Personal information
- Date of birth: July 1905
- Place of birth: Bristol, England
- Date of death: 1949 (aged 43–44)
- Height: 5 ft 7 in (1.70 m)
- Position: Striker

Senior career*
- Years: Team / Apps / (Gls)
- Kingswood / ? / (?)
- Bath City / ? / (?)
- Bracknell's / ? / (?)
- 1928–1932: Bristol Rovers / 18 / (5)
- 1933–1934: York City / 82 / (46)
- 1935: Chesterfield / 27 / (29)
- 1937: Crewe Alexandra / 16 / (2)

= Maurice Dando =

English footballer (1905–1949)

Maurice Dando (July 1905 in Bristol, England – 1949) was an English footballer.

==Career==

Dando played for Bath City before joining Bristol Rovers in 1928, initially as an amateur. He joined York City in the summer of 1933, where he scored twice on his debut against Crewe Alexandra on 30 August 1933. He finished the 1933–34 season with 25 goals in 41 league appearances.
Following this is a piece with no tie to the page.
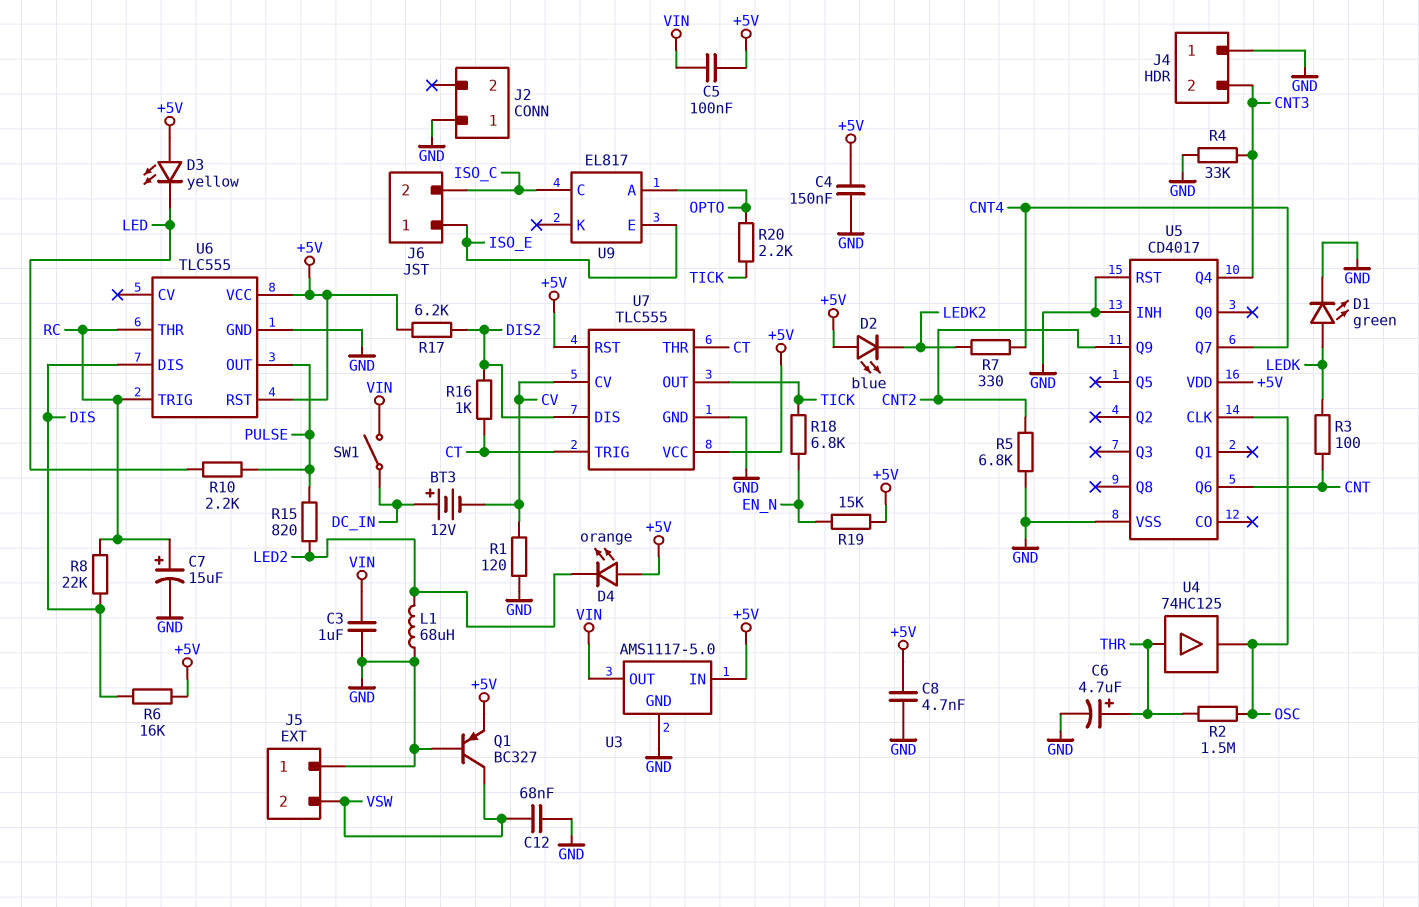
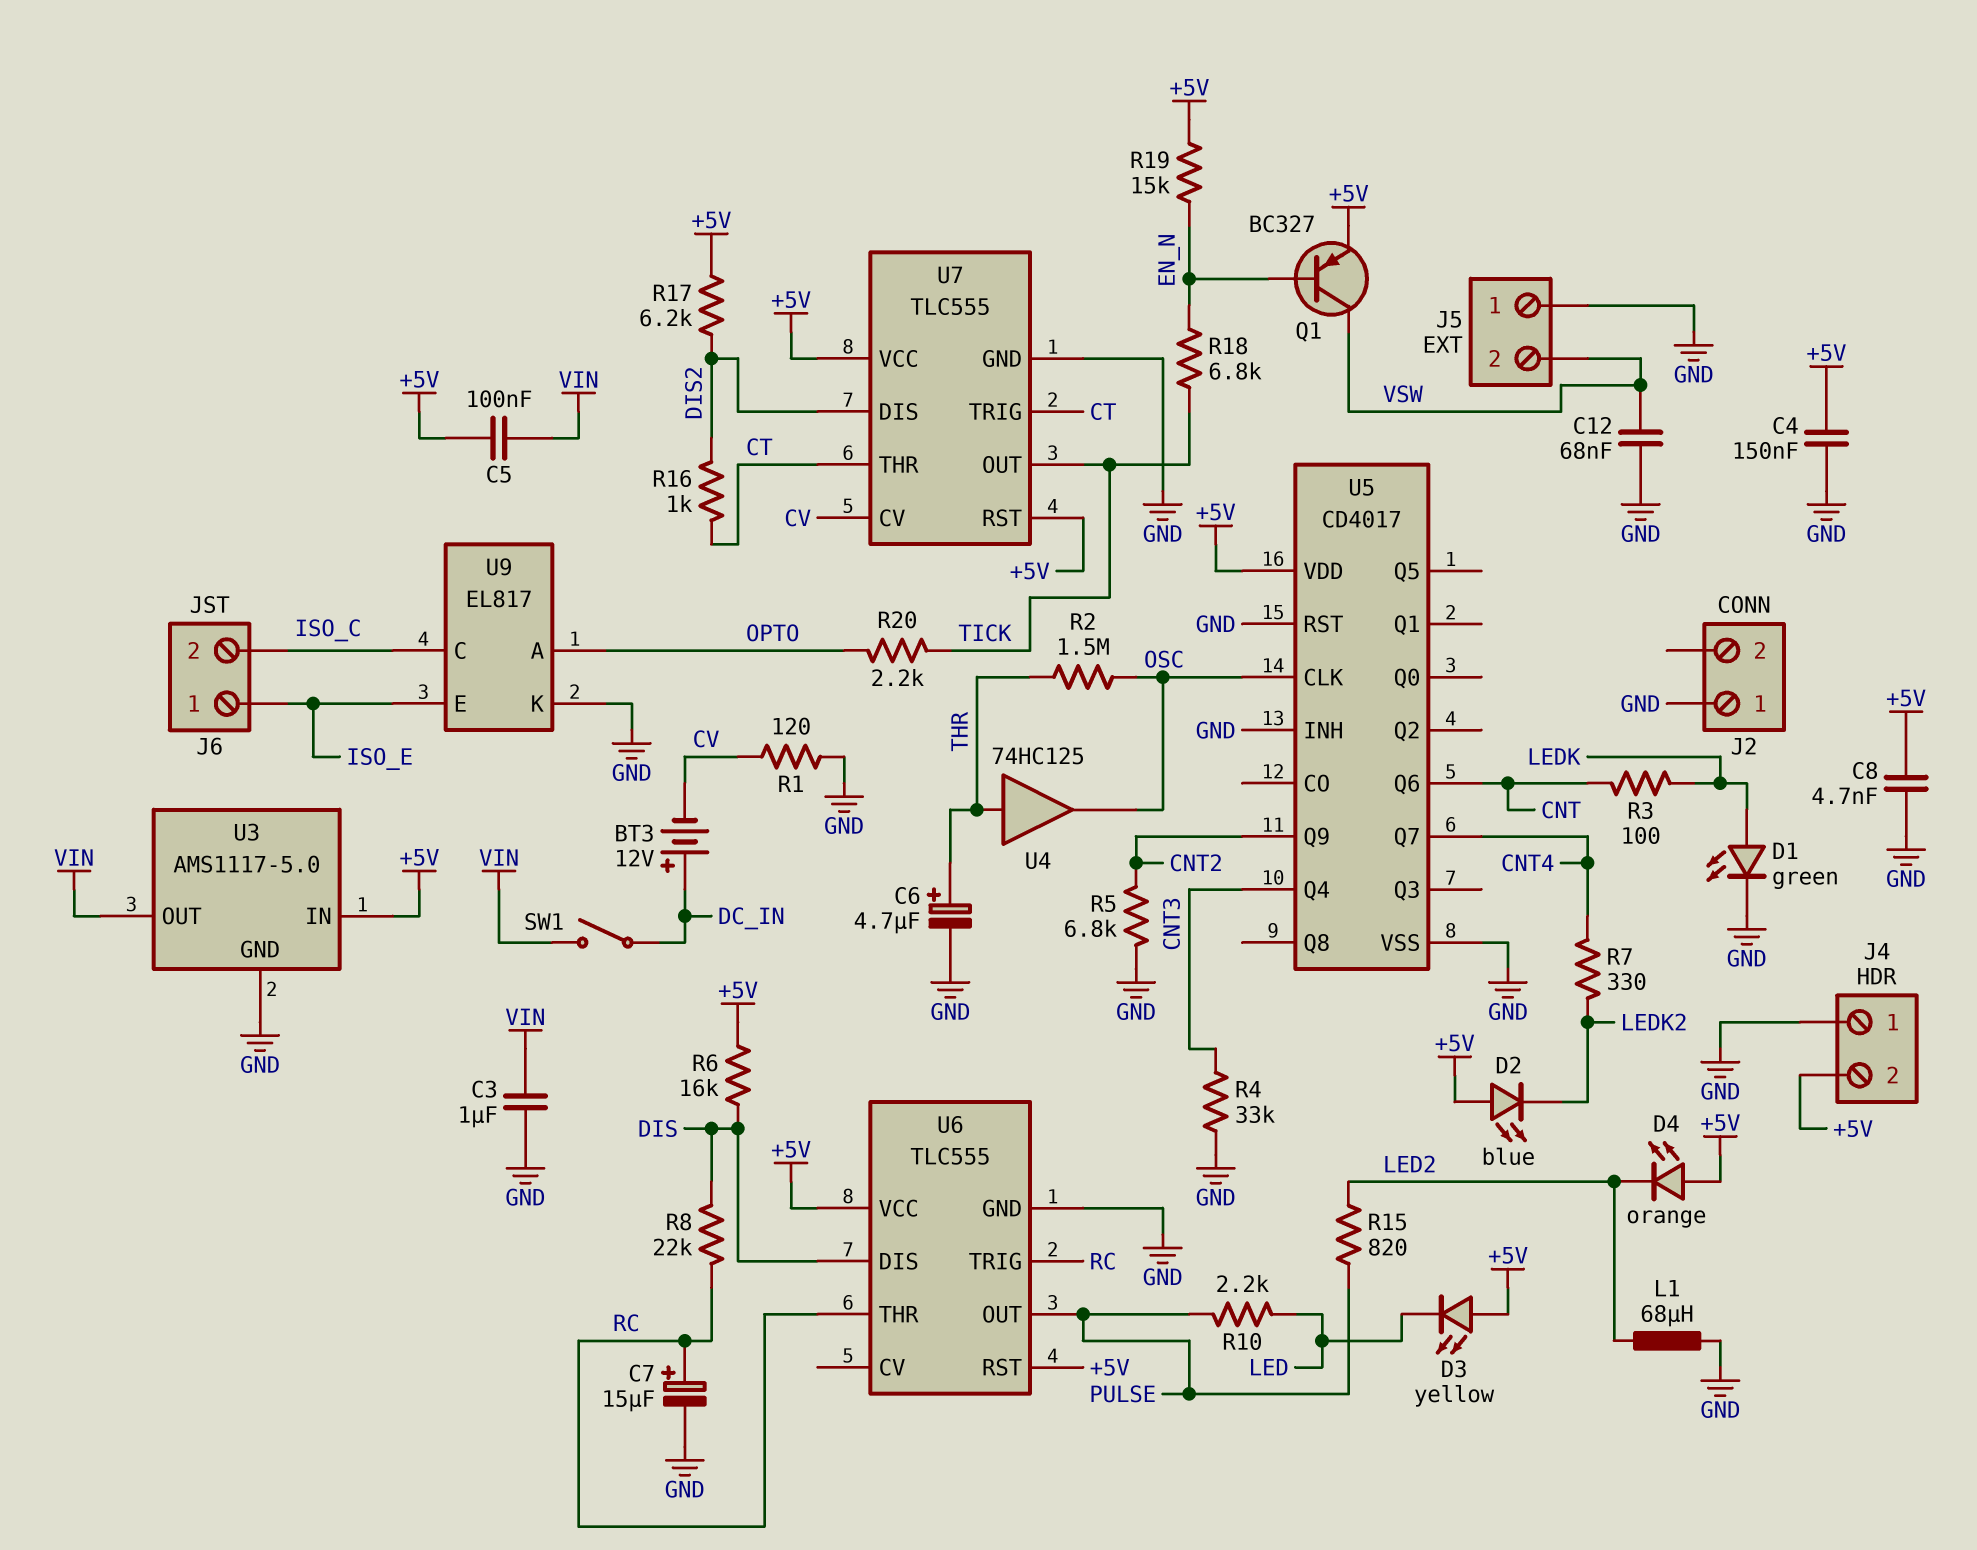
J4 pin 2: CNT3 -> +5V
Q1: PNP BC327 (B GND, C VSW, E +5V) -> PNP BC327 (B EN_N, C VSW, E +5V)
U9 pin K: none -> GND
The following season he scored 21 league goals. During these two seasons, he scored three hat-tricks. He scored a total of 46 goals in 86 league and cup appearances for York.

Dando joined Chesterfield in June 1935 and scored 27 goals as the club won the Division Three North in the 1935–36. He moved to Crewe Alexandra two years later, in a deal which also saw Bert Swindells join Chesterfield from Crewe. Dando died in 1949 at the age of 44 after being troubled by ill health.